Erm... first of all, why do you assume it's a problem? Boomer submarine have nuclear reactors even close to warheads (at least relatively).
Boomers also have
human-habitable-levels of radiation shielding between their reactor and the missile compartment, at least in the USN. I would hope that the Russians would as well, since training submariners is not easy.
My total dose from one patrol was
negative. Well, below background, technically, since the background count assumes you're on the surface and not under a couple hundred feet of seawater to stop extra cosmic rays etc.
Secondly, I fail to see why a shield bulkhead - or simply a ballasat tank - can't be installed inbetween. Water is quite good in neutron absorbtion.
The closer the warhead is to the reactor, the greater portion of the radiation emission sphere gets absorbed by the warhead.
It's the shadow shield concept.
The SSBN doesn't
need to give full shielding out to the edges of the reactor compartment, because that area is going out into the ocean, not into the crew. Just needs full shielding on the forward and aft reactor compartment bulkheads.
Thirdly, as far as I know, modern boosted-fission cores are immune to neutron poisoning; even the incomplete assembly would still be "hot" enough to activate fusion inside, and the fusion would "afterburn" the fission fuel around.

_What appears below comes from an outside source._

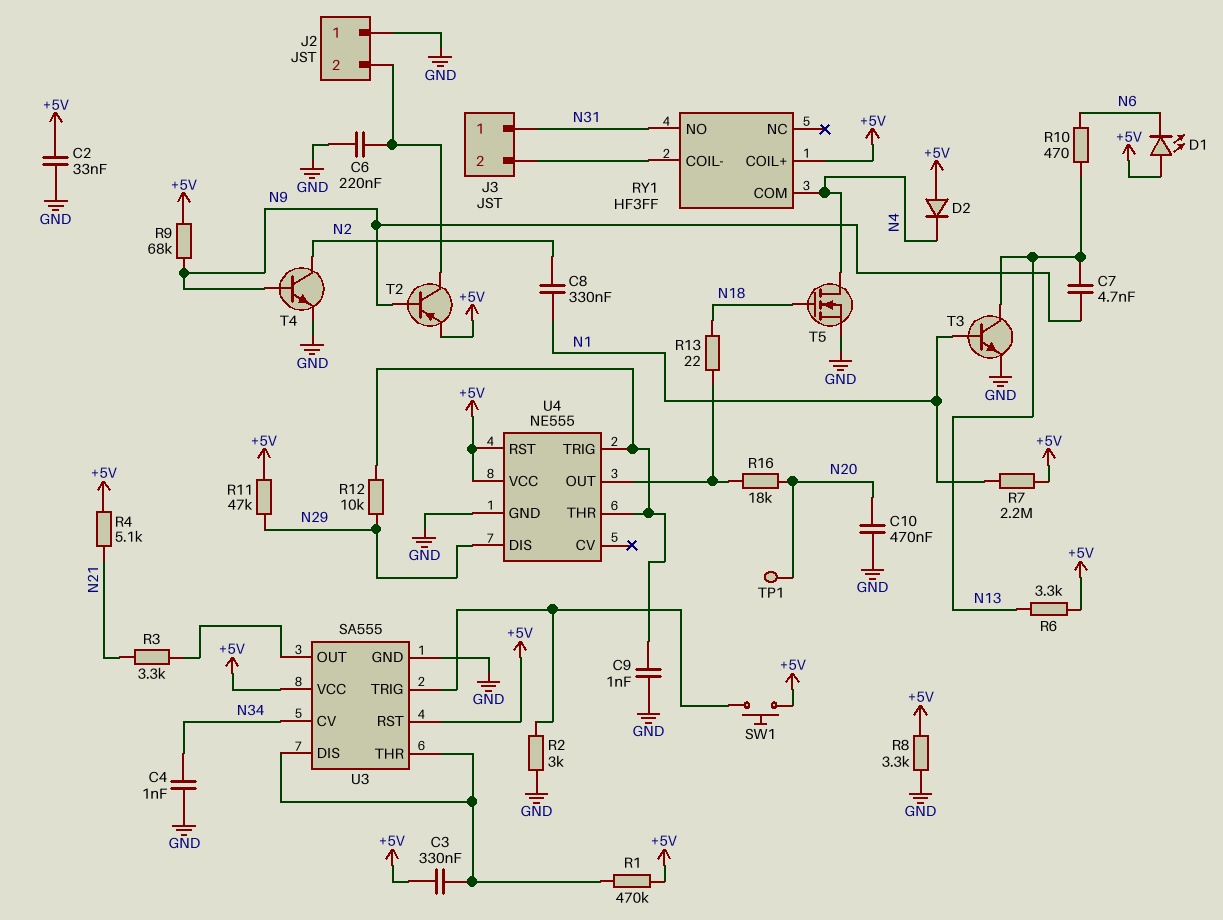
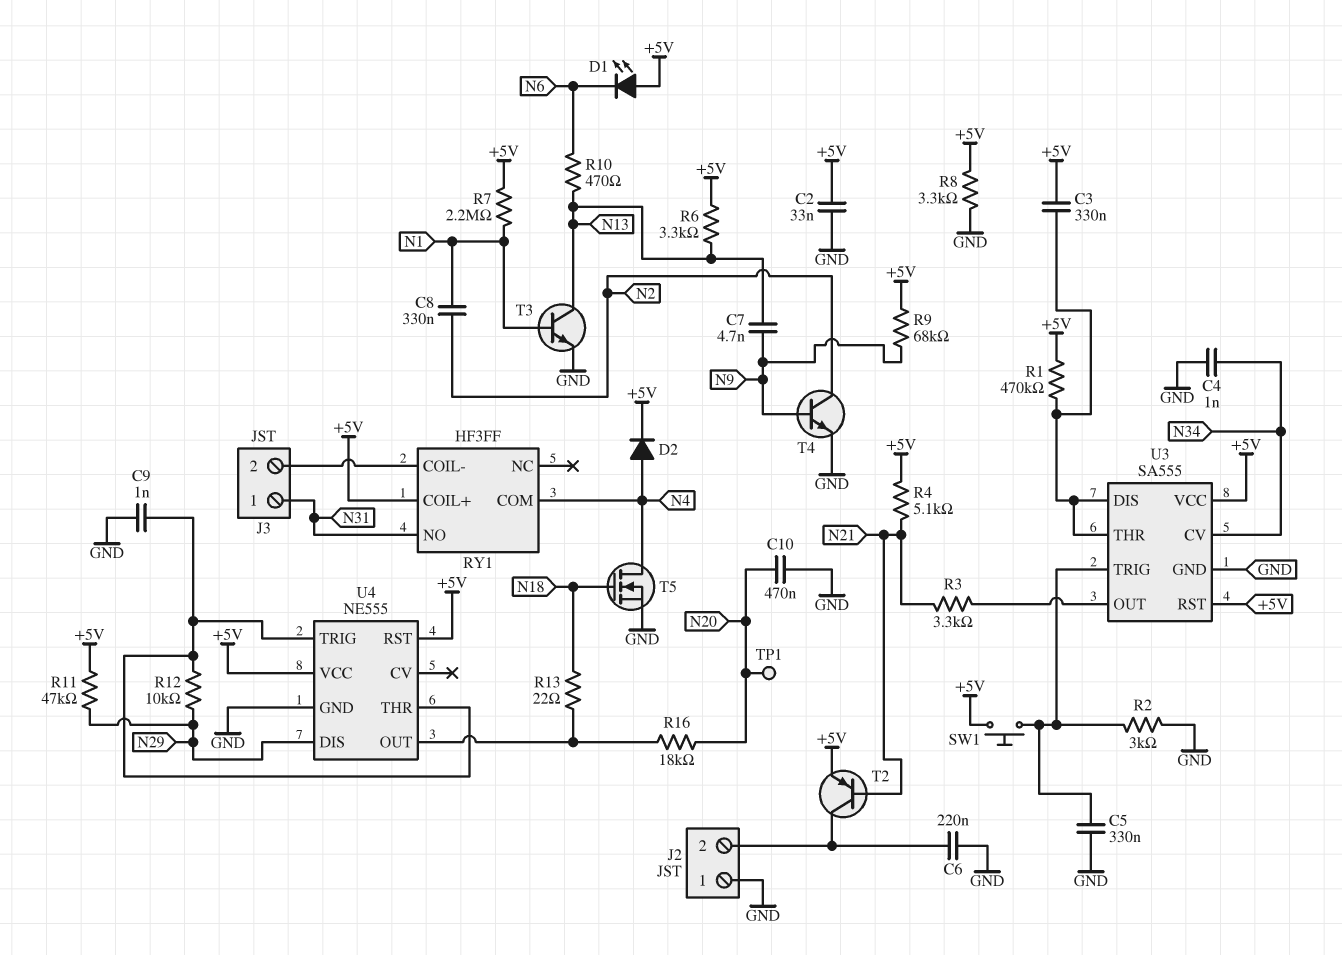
C5: none -> 330nF (GND, U3/TRIG)
D2: diode (A +5V, K N4) -> diode (A N4, K +5V)
T2: PNP (B N9, C J2/2, E +5V) -> PNP (B N21, C J2/2, E +5V)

I'm not willing to buy that for long term radiation exposure. Instantaneous neutron flux, sure. Sustained, over the course of an hour? Doubtful.

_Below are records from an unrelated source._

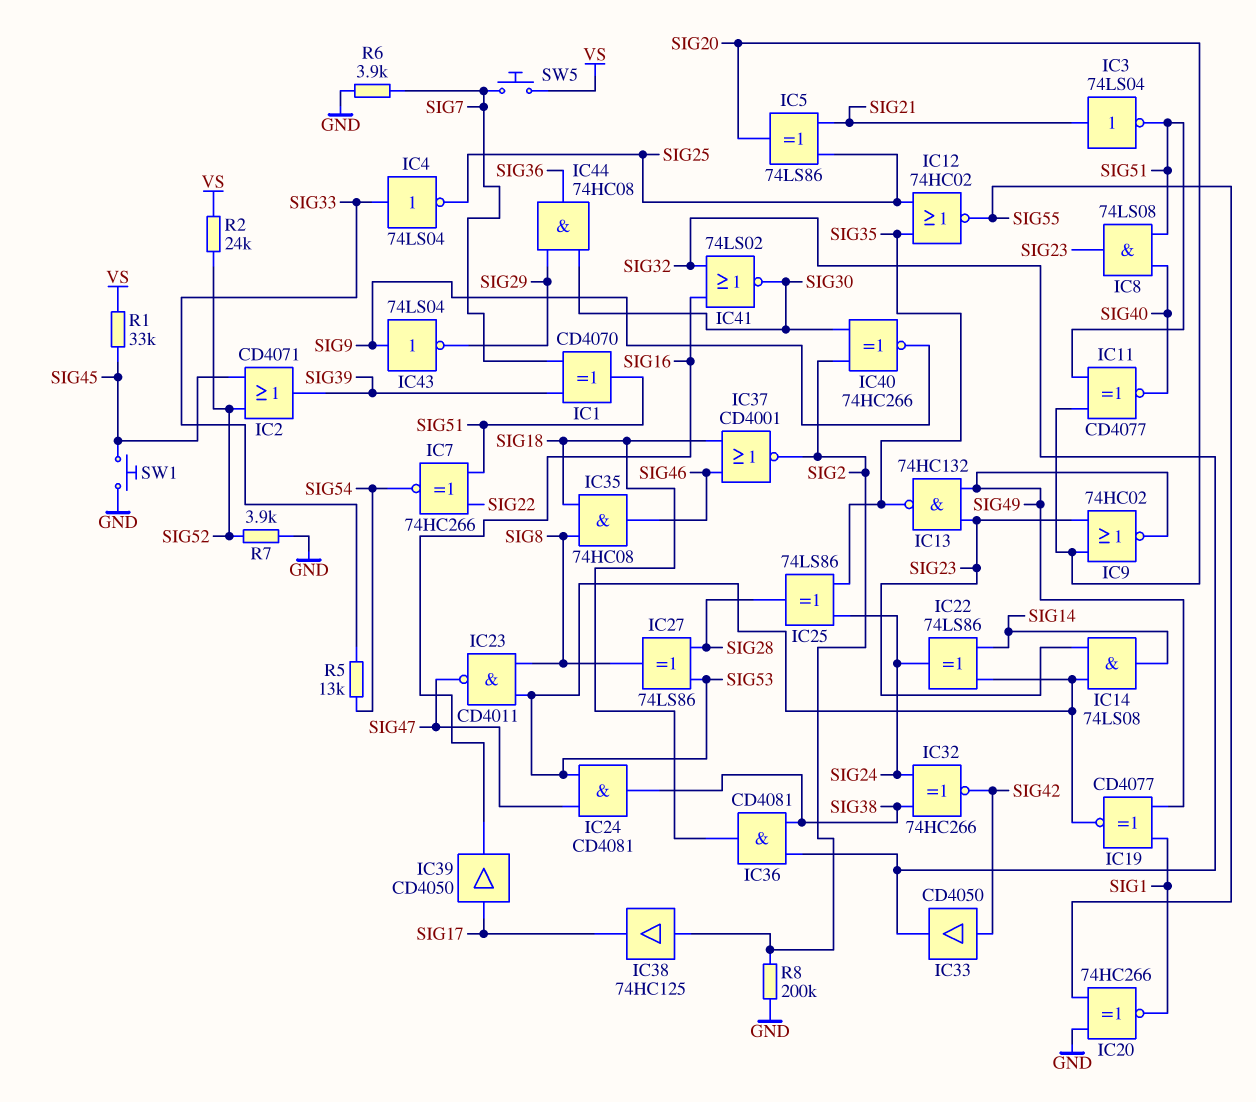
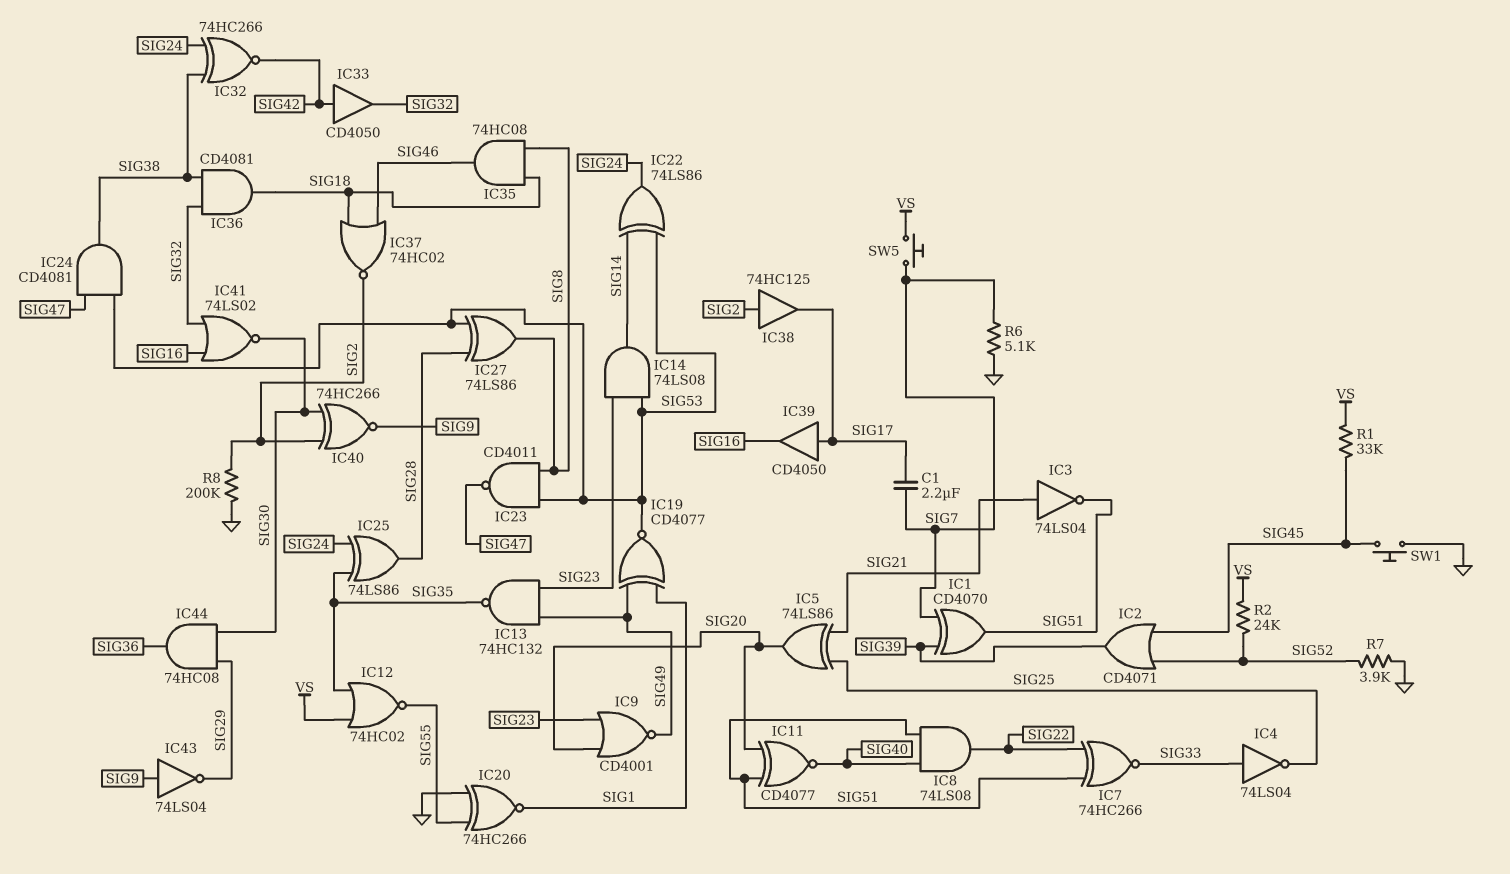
C1: none -> 2.2uF (SIG7, SIG17)
IC7: XNOR 74HC266 (in SIG22, in SIG51, out SIG54) -> XNOR 74HC266 (in SIG22, in SIG51, out SIG33)
IC8: AND 74LS08 (in SIG40, in SIG51, out SIG23) -> AND 74LS08 (in SIG40, in SIG51, out SIG22)
IC9: NOR 74HC02 (in SIG20, in SIG23, out SIG49) -> NOR CD4001 (in SIG20, in SIG23, out SIG49)
IC12: NOR 74HC02 (in SIG25, in SIG35, out SIG55) -> NOR 74HC02 (in SIG35, in VS, out SIG55)
IC37: NOR CD4001 (in SIG18, in SIG46, out SIG2) -> NOR 74HC02 (in SIG18, in SIG46, out SIG2)
R5: 13k (SIG33, SIG54) -> none
R6: 3.9k (GND, SIG7) -> 5.1k (GND, SIG7)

I'm assuming a nice big fission-fusion-fission device to get to 100MT, full Tsar Bomba style.
What happens when U238 (in the outer tamper) catches a neutron from your running reactor? It turns into U239 that then pretty much instantly decays into Np239 (~20 minute half-life), which then decays into Pu239 (~2 day half-life).
Np239 doesn't seem to be fissionable, or at least I'm not finding anything online saying what the fission fragments are.
Now, Pu239 can spit out an alpha particle (helium atom) and turn into U235. Nicely fissionable when you smack it with a neutron, does not prevent full kaboom, but it will be a little lower energy (~2% or so) than a Pu-boom.
Or Pu239 catches a neutron and turns into Pu240. Pu240 is a nasty contaminant in nuclear weapons, it has so many natural fissions that it's very likely to cause a fizzle or predetonation (small partial boom, not full yield). Anything over 7% Pu240 won't go boom the way you want it it.
Pu239 that caught a neutron and fissions typically turns into Xenon and Zirconium, and those are highly highly-radioactive isotopes that decay further.
The concern (from the designer's POV) is that the Pu240 will cause a fizzle of under a kiloton.